TAMPA, Fla. — DirecTV said July 18 that its satellite TV customers would face major disruptions if broadcast rival Dish Network successfully rolls out 5G wireless services in the 12 GHz spectrum band.
Mobile operations in the band would “cause significant harmful interference” to millions of DirecTV receivers across the United States, the company told the Federal Communications Commission in a letter.
According to a study commissioned by DirecTV from satellite consultancy firm Savid, interference levels would exceed the limits currently in place in the United States to protect direct broadcast satellite (DBS) systems by a factor of 100 to 100. 000.
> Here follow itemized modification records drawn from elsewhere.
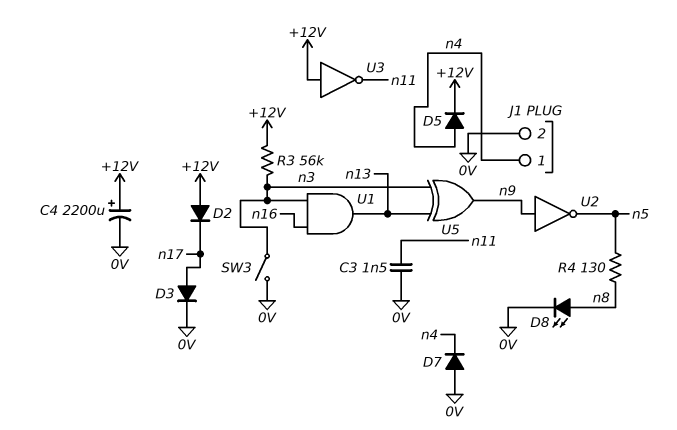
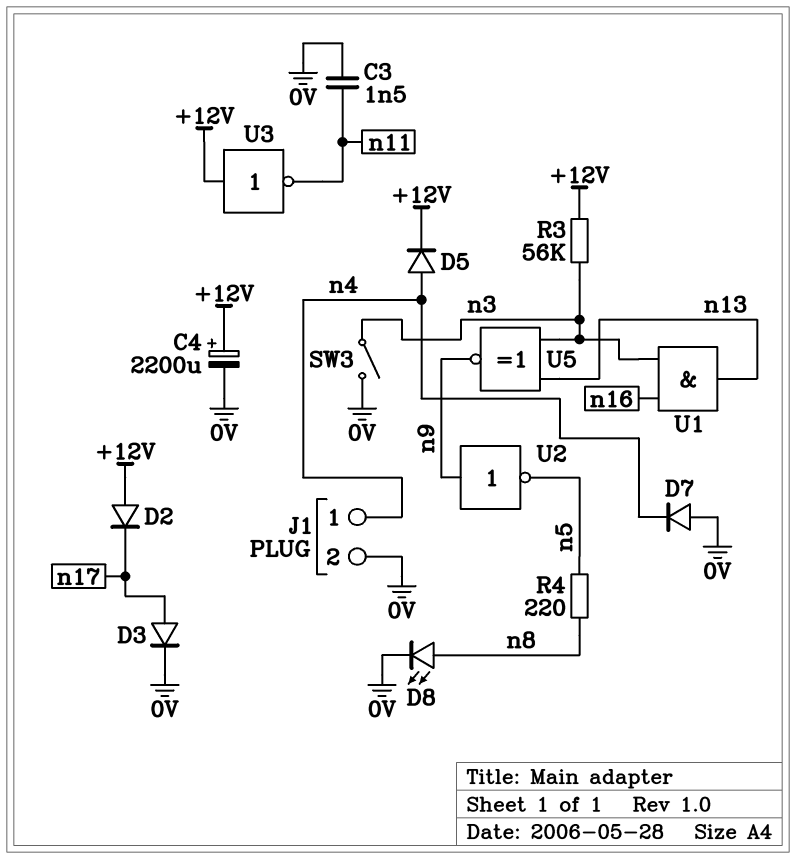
R4: 130 (n5, n8) -> 220 (n5, n8)
U5: XOR (in n3, in n13, out n9) -> XNOR (in n3, in n13, out n9)

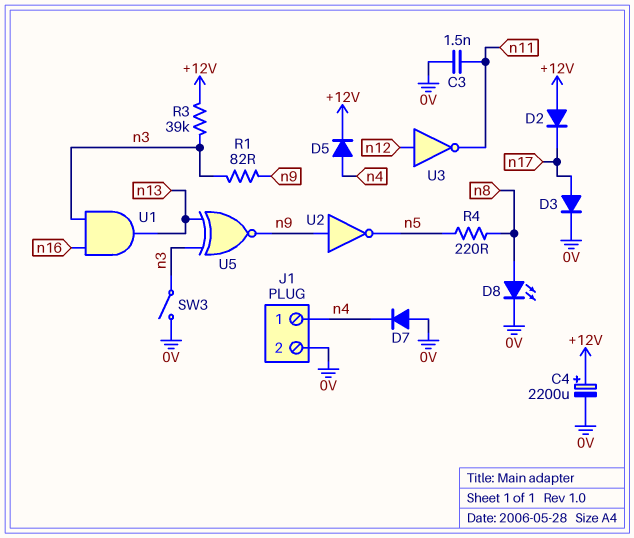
R1: none -> 82 (n3, n9)
R3: 56k (+12V, n3) -> 39k (+12V, n3)
U3: NOT (in +12V, out n11) -> NOT (in n12, out n11)

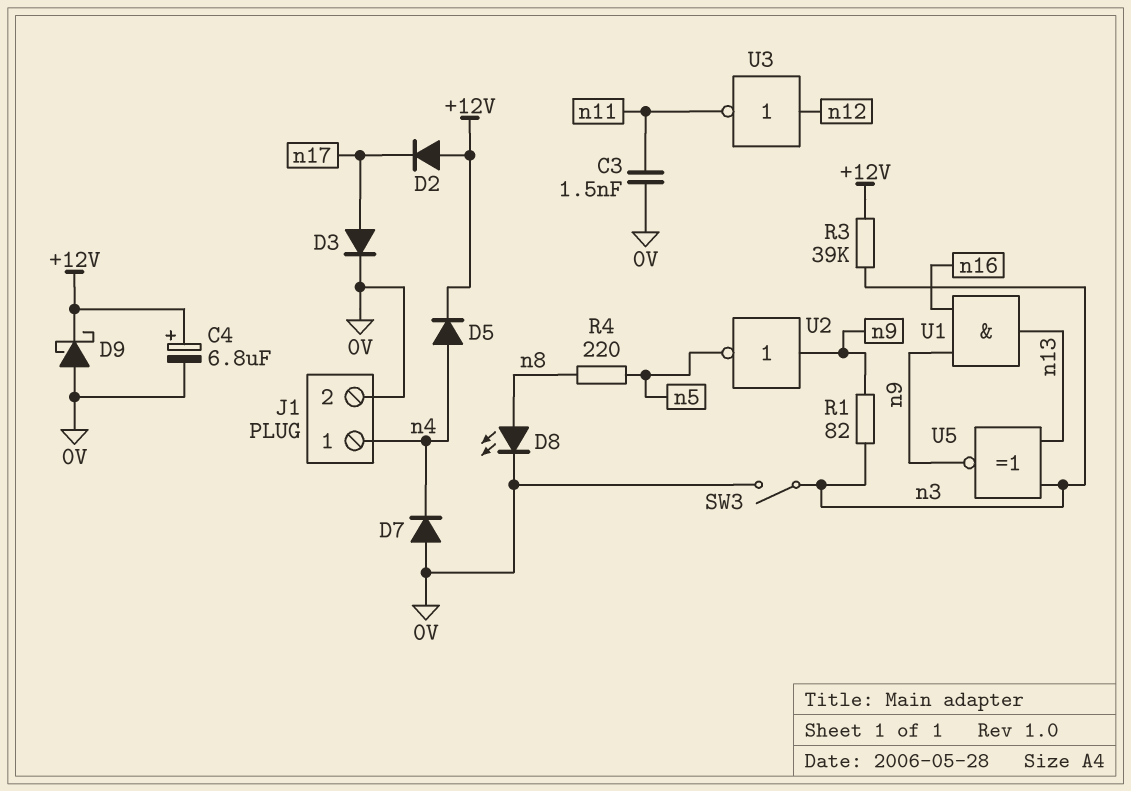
C4: 2200uF (plus +12V, minus 0V) -> 6.8uF (plus +12V, minus 0V)
D9: none -> schottky (A 0V, K +12V)
U1: AND (in n3, in n16, out n13) -> AND (in n9, in n16, out n13)

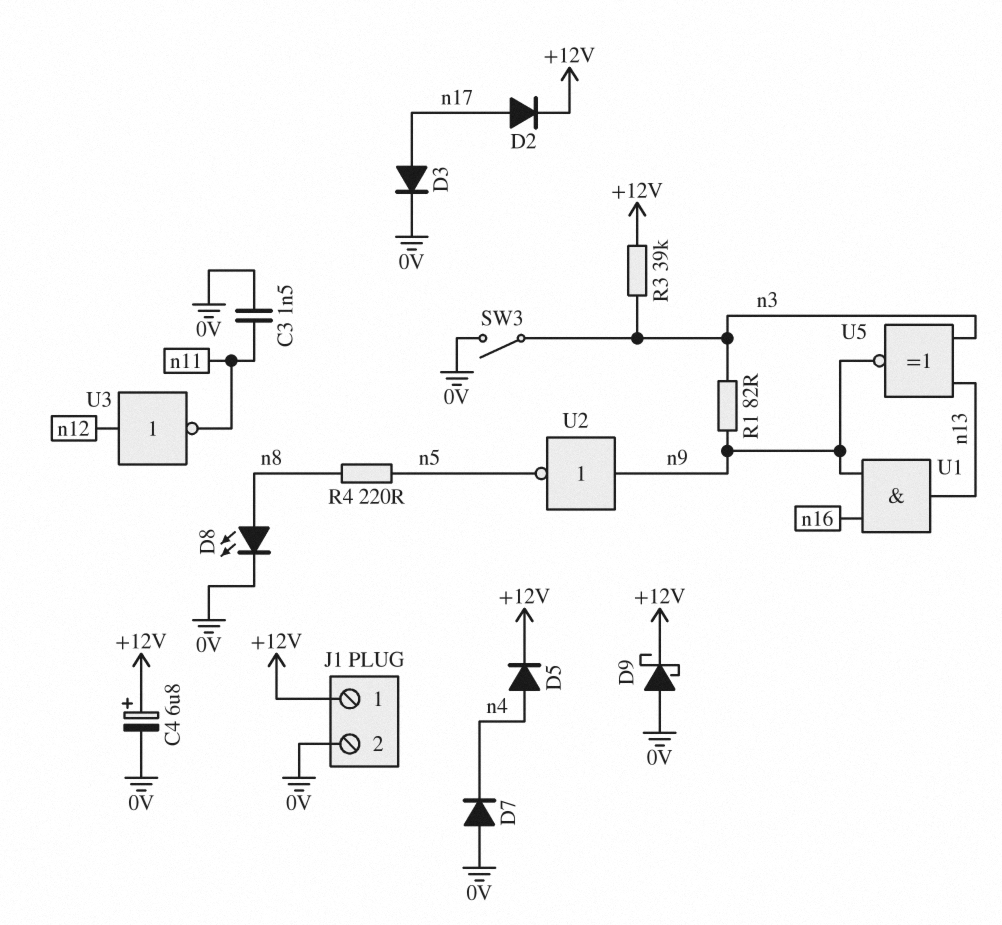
D2: diode (A +12V, K n17) -> diode (A n17, K +12V)
J1 pin 1: n4 -> +12V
This would impact areas “extending far beyond the intended coverage area of mobile base stations,” wrote Stacy Fuller, DirecTV’s senior vice president of external affairs.
Fuller said the study is based on conservative assumptions that significantly underestimate interference levels because neither the FCC nor the band’s mobile proponents have established rules for the proposed two-way network.
Dish and RS Access, a spectrum holding company, have licenses in the band they want to upgrade for terrestrial 5G services.
Dish and DirecTV already use in-band frequencies to provide linear television programming.
OneWeb and SpaceX also use 12 GHz frequencies to connect their competing non-geostationary orbit (NGSO) broadband satellite constellations to user terminals. OneWeb and SpaceX recently commissioned studies showing that proposed 5G services would significantly disrupt their networks.
Fuller said DirecTV’s broadcast services are even more vulnerable to disruptions from interference because DBS is a one-way service.
“Unlike broadband systems, which can replace lost [data] packets through two-way communications, DBS packets lost due to interference lead to frozen video screens and canceled subscriptions,” she added.
“As a result, the Commission should terminate this proceeding and provide incumbent satellite operators in the band the certainty they need to continue investing in the development and delivery of advanced services to US consumers.”
Both DirecTV and Dish lost customers in a declining satellite pay-TV market that lost online streaming alternatives.
DirecTV is majority-owned by US telecommunications giant AT&T and has expanded its streaming services in response to changing viewing habits.
Along with expanding its own streaming capabilities, Dish has developed a land mobile network that uses other spectrum bands for 5G.
Round trip studies
Dish, RS Access and other members of the 5G coalition for 12 GHz say mobile services can co-exist with other users in the band.
Studies for RS Access by RKF Engineering Solutions, an engineering company, focused on the potential for interference with NGSO operators.
SpaceX said the analysis it submitted to FCC addresses on June 21 inaccuracies and incorrect assumptions that have been made in previous RFK interference studies.
The proposed network would cause harmful interference to Starlink users more than 77% of the time, SpaceX warned.
OneWeb followed up with its own study on July 12, which announced that it would be leaving significant areas of the United States unusable by the otherwise ubiquitous NGSO terminals.
However, according to RFK’s analysis using Starlink as a model, 5G deployments will have no effect on at least 99.85% of NGSO operations in the 12 GHz band.
RS Access filed another RFK analysis with the FCC on July 15 to identify the factors behind the disparity between it and the SpaceX study.
The disparities stem from issues that include the “[e]SpaceX’s “unusually narrow” geographic scope, said RS Access CEO Noah Campbell, made untenable assumptions about how Starlink terminals would be distributed and how 5G base stations would be deployed.